ASAL MULA TAMANSISWA
Nama Pendiri : Ki Hajar Dewantara
Nama Asli : Raden Mas Soewardi Soeryaningrat
Lahir : Yogyakarta, 2 Mei 1889
Wafat : Yogyakarta, 28 April 1959
Pendidikan :
* Sekolah Dasar di ELS (Sekolah Dasar Belanda)
* STOVIA (Sekolah Dokter Bumiputera) tidak tamat
* Europeesche Akte, Belanda
* Doctor Honoris Causa dari Universitas Gajah Mada pada
tahun 1957
Karir :
* Wartawan Sedyotomo, Midden Java, De Express, Oetoesan
Hindia, Kaoem Moeda, Tjahaja Timoer dan Poesara
* Pendiri Nationaal Onderwijs Instituut Tamansiswa
(Perguruan Nasional Tamansiswa) pada 3 Juli 1922
* Menteri Pendidikan, Pengajaran dan Kebudayaan yang
pertama.
Organisasi :
* Boedi Oetomo 1908
* Pendiri Indische Partij (partai politik pertama yang
beraliran nasionalisme Indonesia) 25 Desember 1912
Penghargaan :
* Bapak Pendidikan Nasional, hari kelahirannya 2 Mei
dijadikan hari Pendidikan Nasional
* Pahlawan Pergerakan Nasional (surat keputusan Presiden RI
No.305 Tahun 1959, tanggal 28 November 1959)
Pendiri Taman
Siswa ini adalah Bapak Pendidikan Nasional. Lahir di Yogyakarta pada tanggal 2
Mei 1889. Hari lahirnya, diperingati sebagai Hari Pendidikan Nasional.
Ajarannya yang terkenal ialah tut wuri handayani (di belakang memberi
dorongan), ing madya mangun karsa (di tengah menciptakan peluang untuk
berprakarsa), ing ngarsa sungtulada (di depan memberi teladan). Ia meninggal
dunia di Yogyakarta tanggal 28 April 1959 dan dimakamkan di sana.
Terlahir dengan
nama Raden Mas Soewardi Soeryaningrat. Ia berasal dari lingkungan keluarga
kraton Yogyakarta. Raden Mas Soewardi Soeryaningrat, saat genap berusia 40
tahun menurut hitungan Tahun Caka, berganti nama menjadi Ki Hadjar Dewantara.

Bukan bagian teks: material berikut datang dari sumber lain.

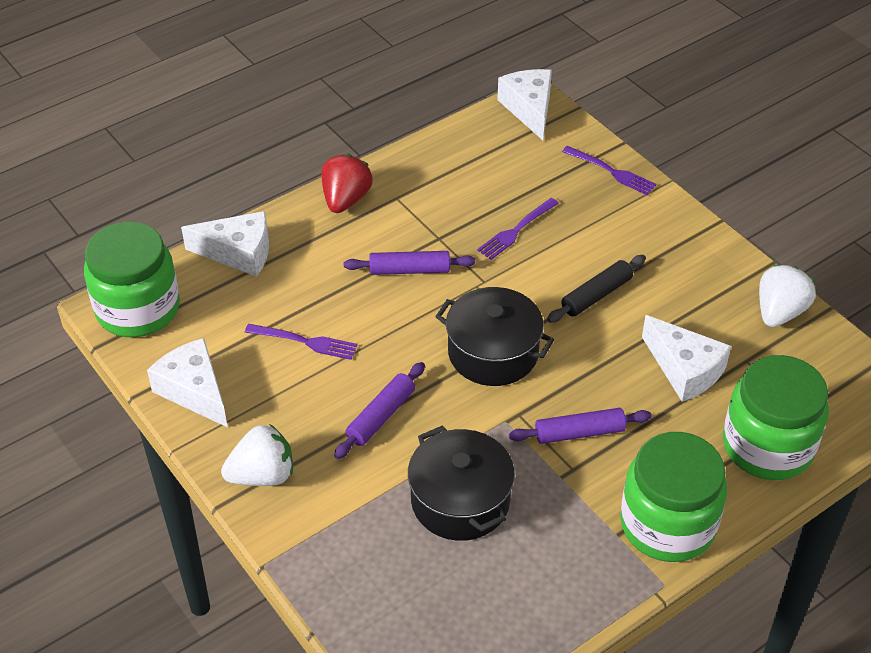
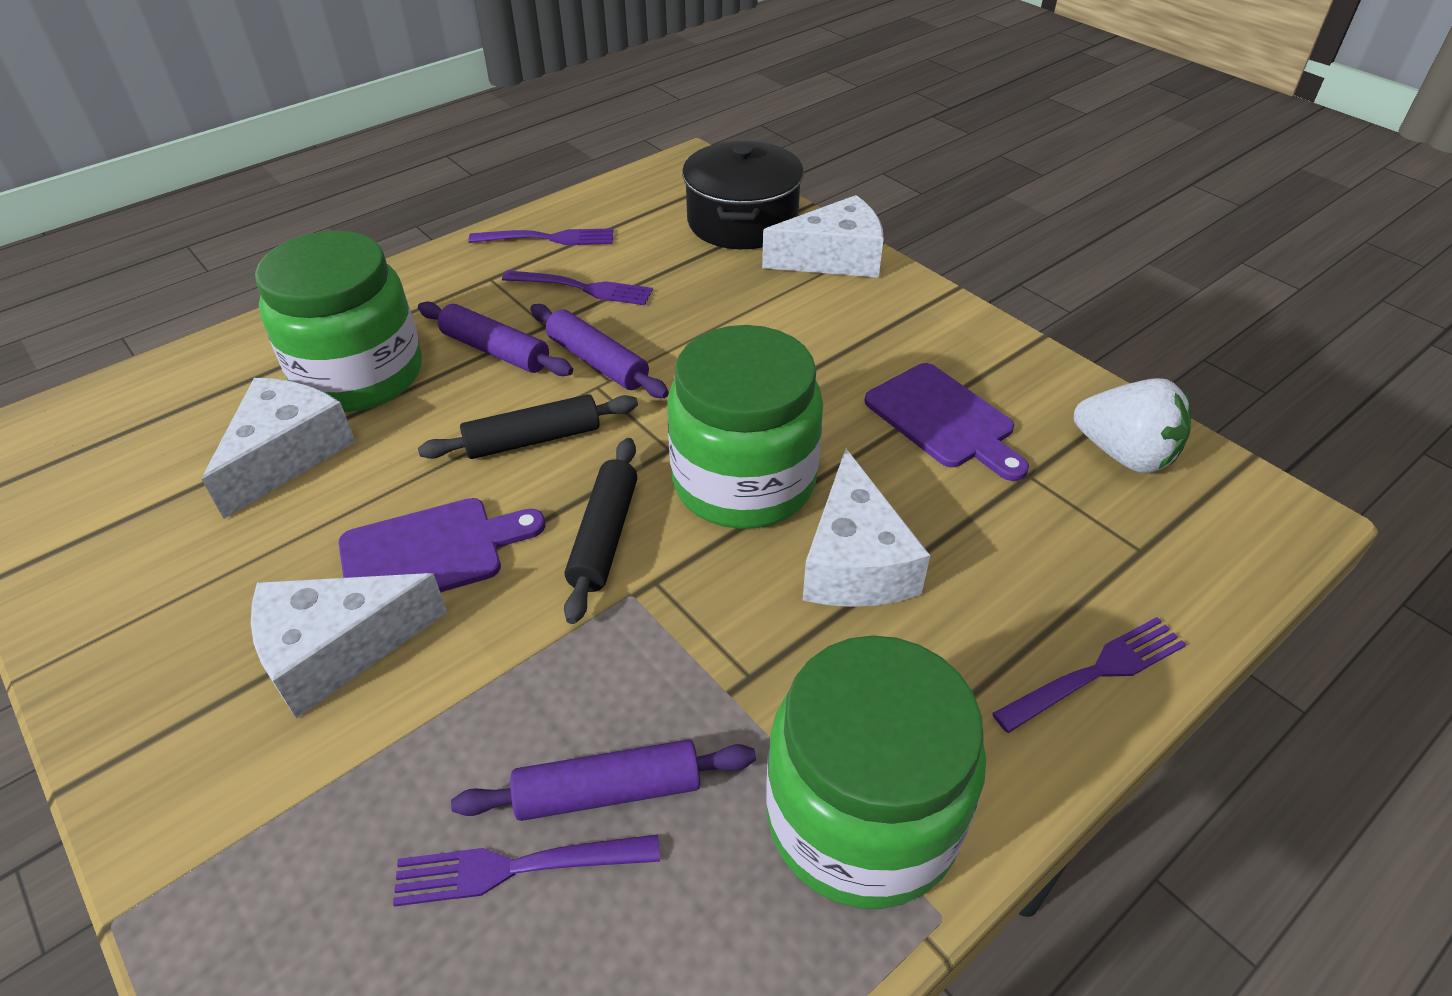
black pot: 2 -> 1
black rolling pin: 1 -> 2
purple cutting board: 0 -> 2
purple fork: 3 -> 4
red strawberry: 1 -> 0
white strawberry: 2 -> 1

Semenjak saat itu, ia tidak lagi menggunakan gelar kebangsawanan di depan
namanya. Hal ini dimaksudkan supaya ia dapat bebas dekat dengan rakyat, baik
secara fisik maupun hatinya.
Perjalanan
hidupnya benar-benar diwarnai perjuangan dan pengabdian demi kepentingan
bangsanya. Ia menamatkan Sekolah Dasar di ELS (Sekolah Dasar Belanda) Kemudian
sempat melanjut ke STOVIA (Sekolah Dokter Bumiputera), tapi tidak sampai tamat
karena sakit. Kemudian ia bekerja sebagai wartawan di beberapa surat kabar
antara lain Sedyotomo, Midden Java, De Express, Oetoesan Hindia, Kaoem Moeda,
Tjahaja Timoer dan Poesara. Pada masanya, ia tergolong penulis handal.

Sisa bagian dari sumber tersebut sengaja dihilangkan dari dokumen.